There was some correspondence between Thayer and McAtee in 1951, but I have not been able to find it. All I have found is mention of it—and an (incomplete) explanation of why McAtee did not feel comfortable with the Society. There may be more buried in McAtee’s papers at the Library of Congress, which are extensive. What I do have is a letter from McAtee to Bloch, dated 24 October 1951. It reads, in part, “Thanks for commenting on and returning T. Thayer’s letter.” That’s how we know that Thayer, at least, wrote to McAtee, but what he said is unknown, as is the cause for the letter. Mcatee then went on to explain why he wasn’t interested in the Society. (Note that he underlined all his “u”s throughout his correspondence with Bloch.) “I have my fair share (perhaps more) of skepticism of beliefs and theories, but I also have respect for the hard-won approximations to knowledge that scientists steer by until some improvement is achieved. The attitude of “Doubt” seems unintelligent mockery and there is little in it that attracts my sympathy.”

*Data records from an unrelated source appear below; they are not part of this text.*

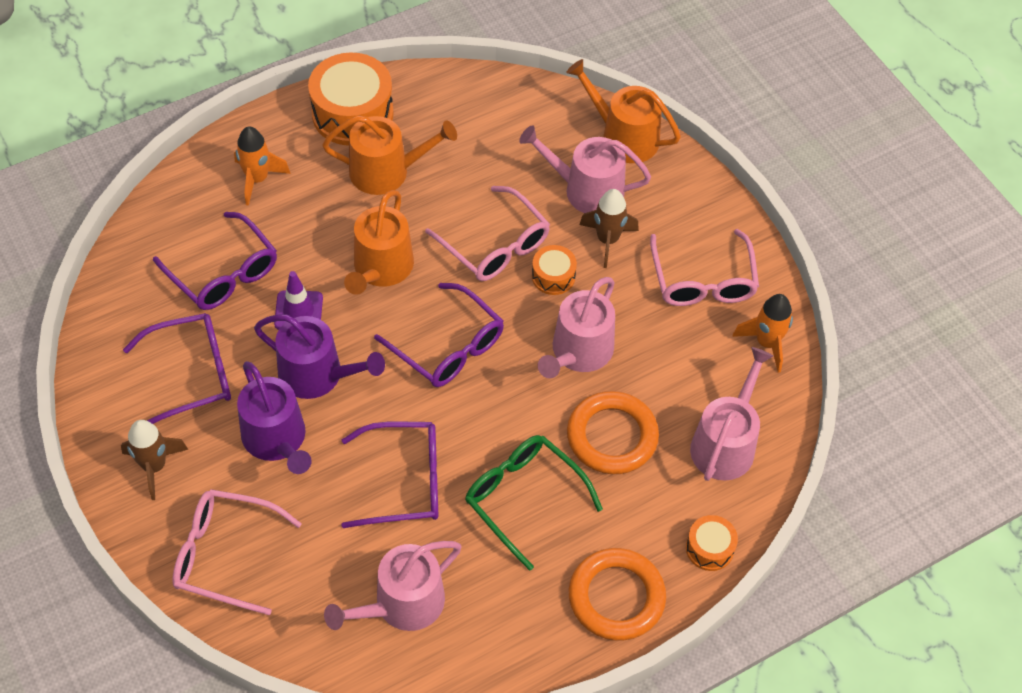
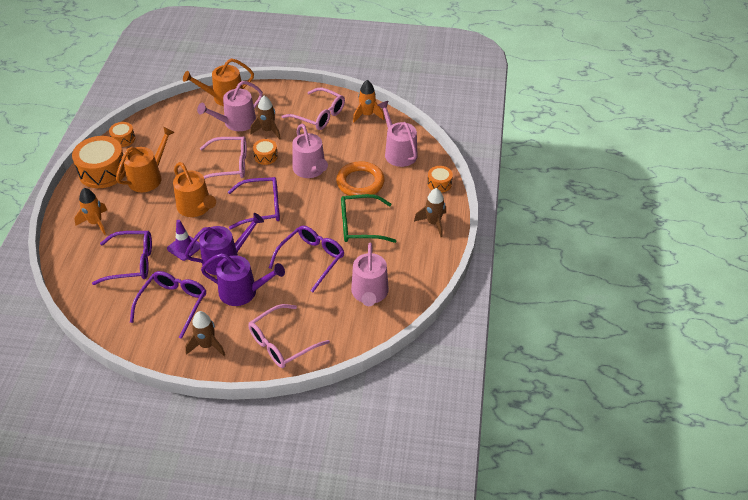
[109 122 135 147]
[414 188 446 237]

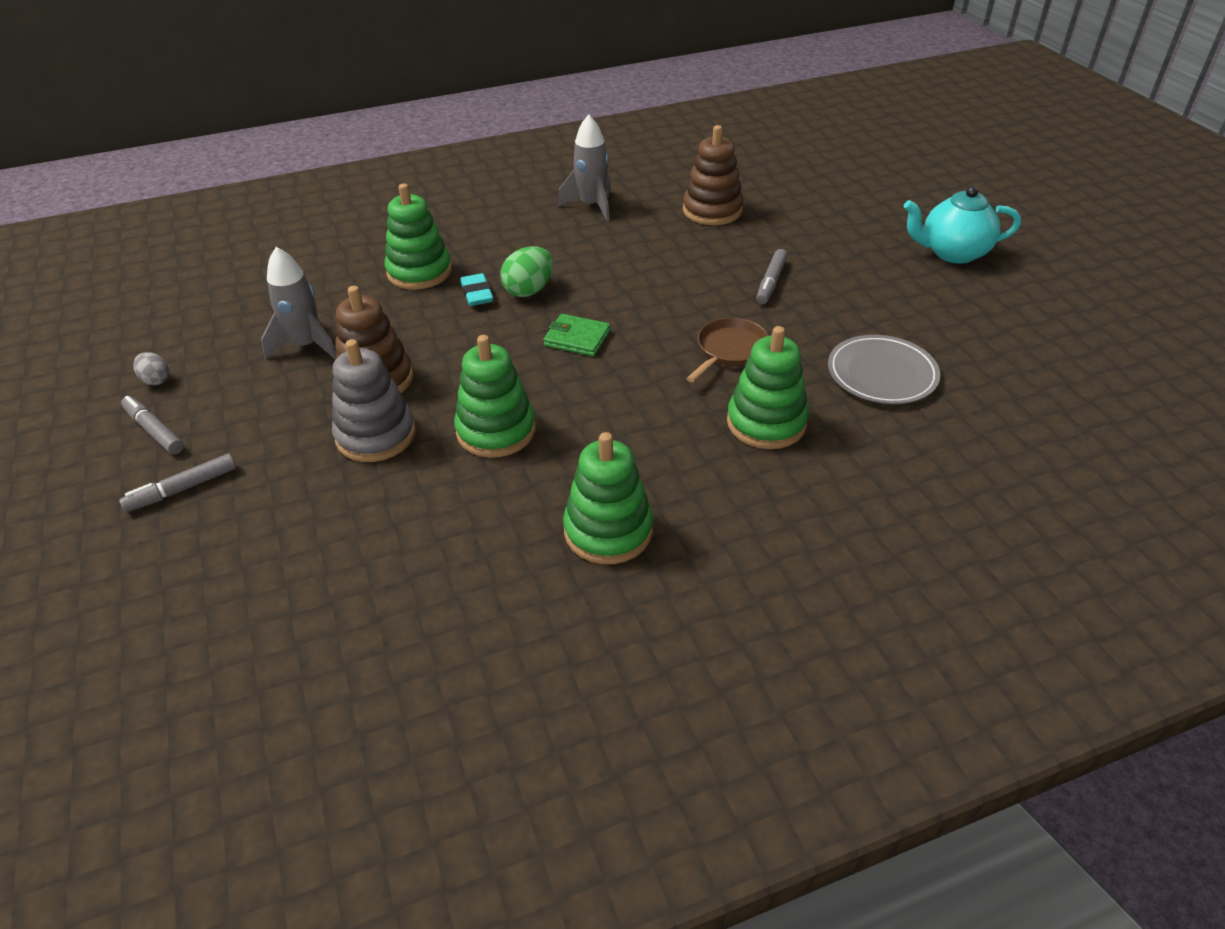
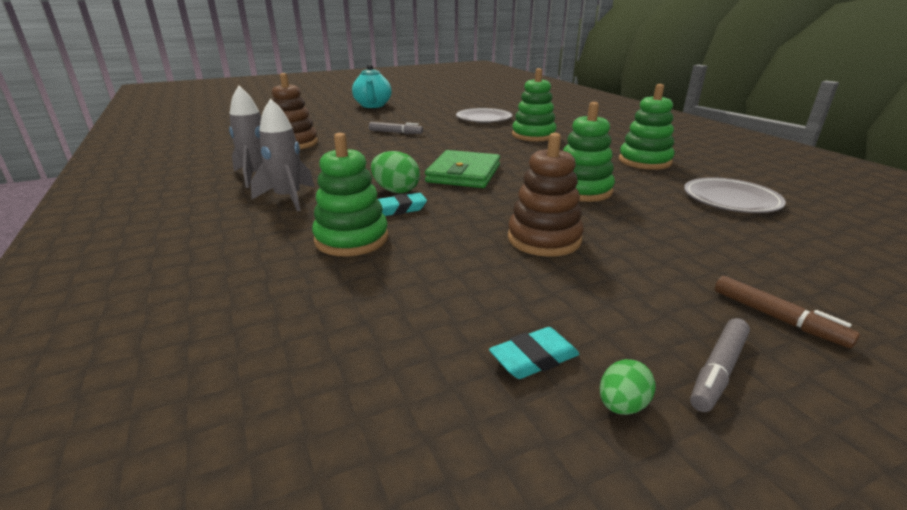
[250 98 315 212]
[425 150 500 188]
[489 327 579 379]
[600 359 656 415]
[684 177 786 213]
[715 276 860 348]
[332 339 416 462] (first image)
[686 318 769 382] (first image)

Ironically, in the exact same letter, he went on to discuss how he collected words to contribute to the dictionary, listing them on index cards with dates of use and sentence examples. He was so very Fortean, in so many ways. And yet he refused the title. So what does that make him? My general opinion is that a Fortean is anyone who calls themself a Fortean, however near or far their attitudes seem from Fort’s own, and since McAtee did not call himself one and distanced himself from the Society, he does not belong to the class. Rather, his activities, his ideas, point toward the wider skeptical tradition still active in the 1940s and 1950s.
The Forteans—and McAtee—complicate the history of freethinking, even as it is being revised by the likes of Susan Jacoby. The idea is that free thought was alive throughout the end of the nineteenth century, but by the 1930s the seeds of what would become the so-called “age of unreason” were being sown. The problem with this idea is that it conflates free thought with secularism—when there were plenty of Forteans with a mystical bent chafing against the constraints of convention—and rationality with science. It’s a whig history written by the current mold of skeptics. In this historical narrative, Fort himself becomes a damned fact, as do the Forteans and, to a lesser extent, McAtee: skeptics, free thinkers, rationalists, who did not embrace science—and were often wrong—and so get lumped into what Jacoby calls a universe of “junk thought.”
As any Fortean should know, history is never as clean, clear, or easy as we’d like to think. McAtee shows us that.